A single blinded randomized clinical trial on the effects of oxytocin discontinuation versus continuous oxytocin infusion during the active phase of labor.
- Author:
Eballe-Pauig Chyssa Agnelli F
;
Madrigal-Dy Carmela
- Publication Type:Journal Article
- MeSH: Human; Female; Adult; Young Adult; Oxytocin-drug effects; Pregnancy; Labor Presentation
- From: Philippine Journal of Obstetrics and Gynecology 2013;37(4):185-192
- CountryPhilippines
- Language:English
-
Abstract:
BACKGROUND: Oxytocin is a drug widely used for induction of labor. Despite its widespread use, data on the benefit from continuous oxytocin infusion for labor induction beyond the onset of active phase of labor are scarce. To address this, a single-blind randomized clinical trial was done comparing the course and outcome of labor of patients given continuous oxytocin versus those whose oxytocin were discontinued during the active phase of labor.
METHOD: Term, singleton primigravid patients admitted in a tertiary hospital from January 1 to May 31, 2013 were included in the study.
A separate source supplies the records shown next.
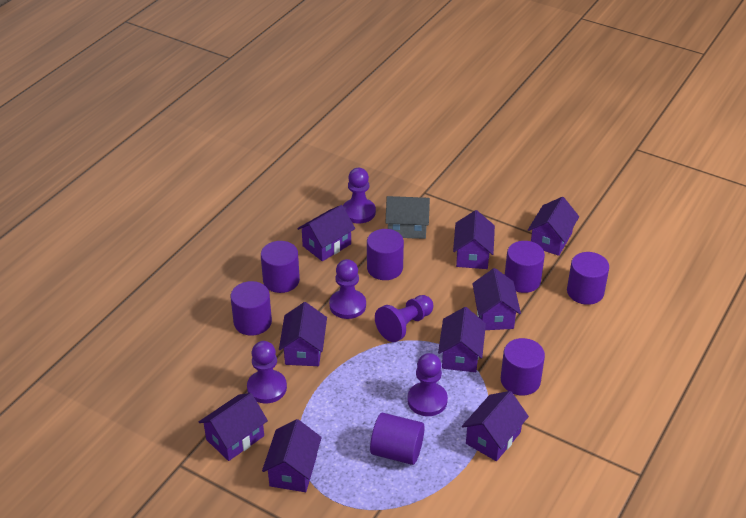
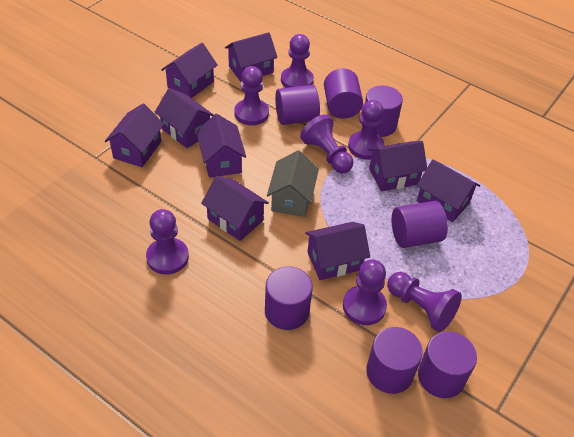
purple pawn: 5 -> 7

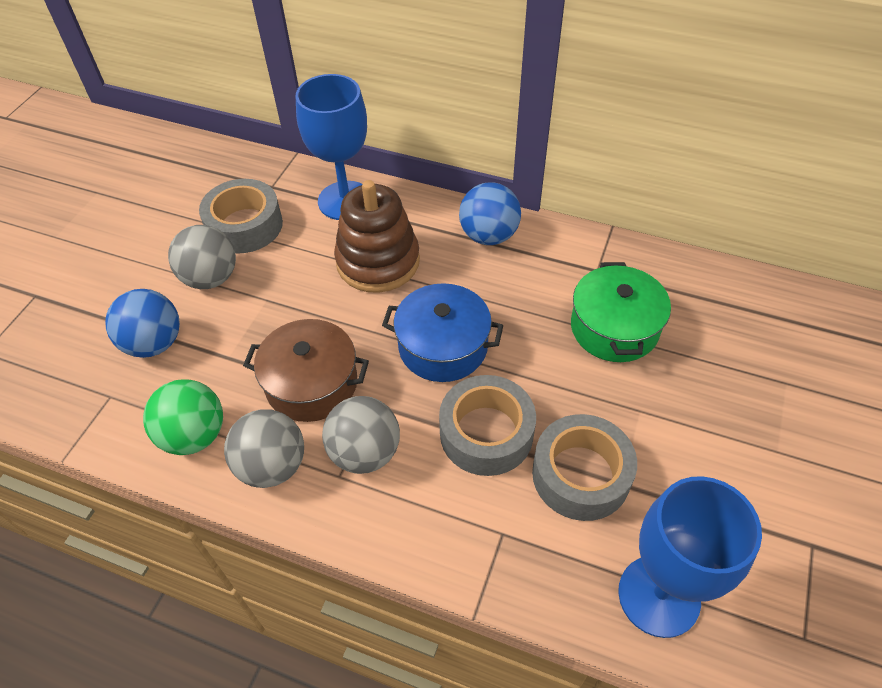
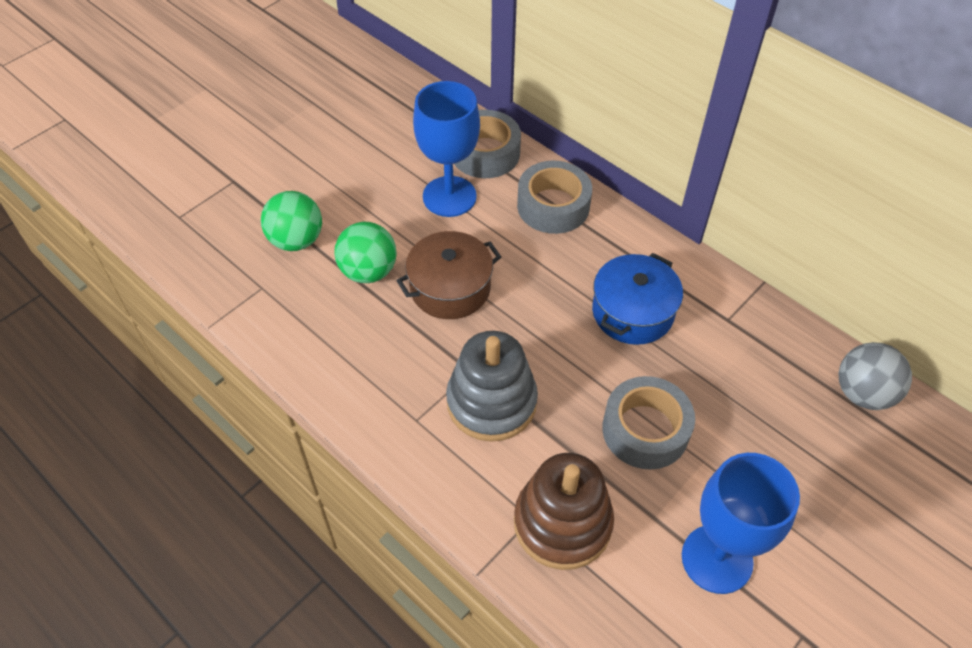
blue ball: 2 -> 0
green ball: 1 -> 2
green pot: 1 -> 0
grey ball: 3 -> 1
grey stacking toy: 0 -> 1

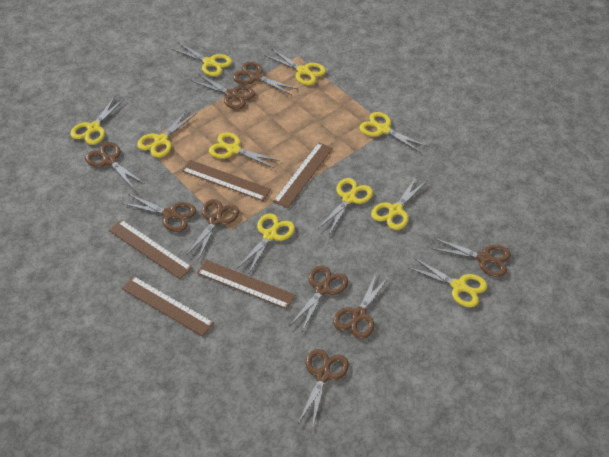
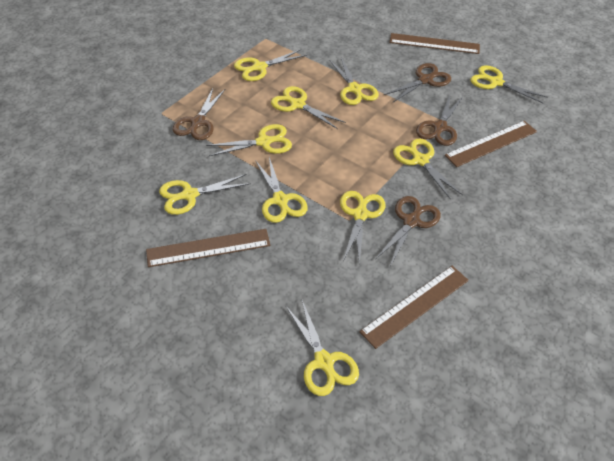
brown ruler: 5 -> 4
brown scissors: 9 -> 4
After careful assessment, 64 primigravids who fulfilled the inclusion criteria, (32 per group), were randomized to 2 groups, Group 1 (received continuous oxytocin infusion) and Group 2 oxytocin was discontinued during the active phase of labor). Analysis of data collected was done using SPSS software version 17, student T test, Chi square tests, z test of proportion were used.
RESULTS: There was no statistically significant difference found between the two groups with regards to the outcome during the latent phase of labor as well as the second stage of labor. However, there was significant difference in the duration of the active phase of labor among patients from Group 1 (those given continuous oxytocin). In terms of mode of delivery, there was no statistically significant difference between 2 groups. Some of the patients from both groups eventually required abdominal delivery, this outcome was found to be not statistically significant. The neonatal outcome in terms of APGAR score, clearance given to be roomed-in immediately and the need for antibiotics were also found to be not statistically significant.
CONCLUSION: In this study, results show that discontinuing oxytocin during active phase of labor does not increase the abdominal delivery rate, affect labor and fetal outcomes.